I thought the library was focused only in the ffff range. I did not know that the layers can be turn off, that's great, I'm liking this sine player. The horn is delightful, I managed to get the sound I wanted almost instantly, although the number of mics is overwhelming (but I like that you can download only the ones you want).

This is a line I'm working in, I honestly did not expect that beautiful pp:


----------



## Mikro93 (Dec 27, 2022)

I got Percussion from Salu, I had to add a few euros to complete (and an EDU pricing that expires in 4 days). Very interested in these sounds, But I'll have to wait for a week before getting a chance to sit down and play with it


----------



## Mr Sakitumi (Dec 27, 2022)

picked up Salu Solo Piano, maybe I’ll add the cello and viola at a later stage.


----------



## Iondot (Dec 27, 2022)

Mr Sakitumi said:


> picked up Salu Solo Piano, maybe I’ll add the cello and viola at a later stage.


That was my first choice too, yet I ended up getting the Female Ensemble and it is just gorgeous. It's a gorgeous product!


----------



## Vladinemir (Dec 28, 2022)

Does anybody have baroque oboe from the Miroire? I wonder if it can do trills. There are only ornaments artics but no trills in the list. Don't know what kind of ornaments are those. Maybe trilling is integrated with the legato?


----------



## Emmanuel Rousseau (Dec 28, 2022)

Got the « Tense » instruments from Salu. In my experience those designed ensemble patches have been an amazing value for money when purchased à la carte. Got the « Time Orchestra » from Time Micro last year and still can’t believe how much content there is for the price.

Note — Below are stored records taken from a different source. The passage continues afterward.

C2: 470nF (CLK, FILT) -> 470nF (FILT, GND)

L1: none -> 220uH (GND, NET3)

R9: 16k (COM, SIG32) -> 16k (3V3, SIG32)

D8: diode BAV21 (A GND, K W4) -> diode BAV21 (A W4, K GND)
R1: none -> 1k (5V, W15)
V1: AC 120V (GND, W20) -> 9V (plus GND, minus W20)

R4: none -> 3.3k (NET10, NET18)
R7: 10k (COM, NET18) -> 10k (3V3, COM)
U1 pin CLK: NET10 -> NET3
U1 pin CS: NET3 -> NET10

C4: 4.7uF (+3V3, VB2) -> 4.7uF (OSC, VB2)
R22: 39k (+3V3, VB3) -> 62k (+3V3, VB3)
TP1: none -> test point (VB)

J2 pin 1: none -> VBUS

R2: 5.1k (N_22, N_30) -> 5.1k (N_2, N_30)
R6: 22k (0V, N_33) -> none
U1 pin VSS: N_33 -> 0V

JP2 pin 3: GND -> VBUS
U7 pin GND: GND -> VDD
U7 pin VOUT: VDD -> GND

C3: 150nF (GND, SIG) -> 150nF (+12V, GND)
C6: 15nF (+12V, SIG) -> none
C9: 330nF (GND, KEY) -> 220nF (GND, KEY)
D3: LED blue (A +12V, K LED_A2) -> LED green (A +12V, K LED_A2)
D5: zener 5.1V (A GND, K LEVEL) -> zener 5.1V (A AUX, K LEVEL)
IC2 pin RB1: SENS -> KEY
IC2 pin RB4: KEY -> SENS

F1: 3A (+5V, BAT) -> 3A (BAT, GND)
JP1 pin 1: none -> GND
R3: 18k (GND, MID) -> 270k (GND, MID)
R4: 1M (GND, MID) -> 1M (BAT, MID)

Oh and I can confirm the Short Masters from MA5 are fantastic ! These have been my go to lately.

Thanks OT for the nice gift!


----------



## Jett Hitt (Dec 28, 2022)

David Kudell said:


> Yes, the Ark 5 string shorts are my default for everything, they have 9 dynamic layers.
> 
> As for blending, should be ok. I blend a bunch of different libs.


This is one of those comments that makes surfing VI-C have great value. I read this in a snowstorm while sitting in the tractor trying to feel my toes, and I tucked it away in my mind---a place where most things go to never be seen or thought of again. By chance, I saw Ark 5 in my Sine player last night, and somehow I remembered this. Holy Toledo, Batman! These are great shorts. It would never have even occurred to me to try an ensemble patch tucked away in something like an MA.


----------



## h.s.j.e (Dec 28, 2022)

I think I'm down to one of these four:

- MA3 solo taikos
- Salu string quartet
- Tom Holkenburg marching band drums
- Time Micro time orchestra

Any decisive endorsements or criticisms to help me narrow the list are welcome. Here are my current thoughts: 

- I don't have marching band drums of any kind, but I'm not sure if the Holkenburg drums are really supposed to work in that context. 
- I have Insanity Samples Neo Strings which seems to cover related territory to the Salu quartet, but the quartet demo sounds very, very cool.
- I don't have as detailed or broad a set of taikos, but I feel like I have reasonable options for those kinds of sounds.
The time orchestra seems interesting, but a little bit like a fallback option.


----------



## musicisum (Dec 28, 2022)

Just got and installed the Shorts master from MA5, which indeed sound great.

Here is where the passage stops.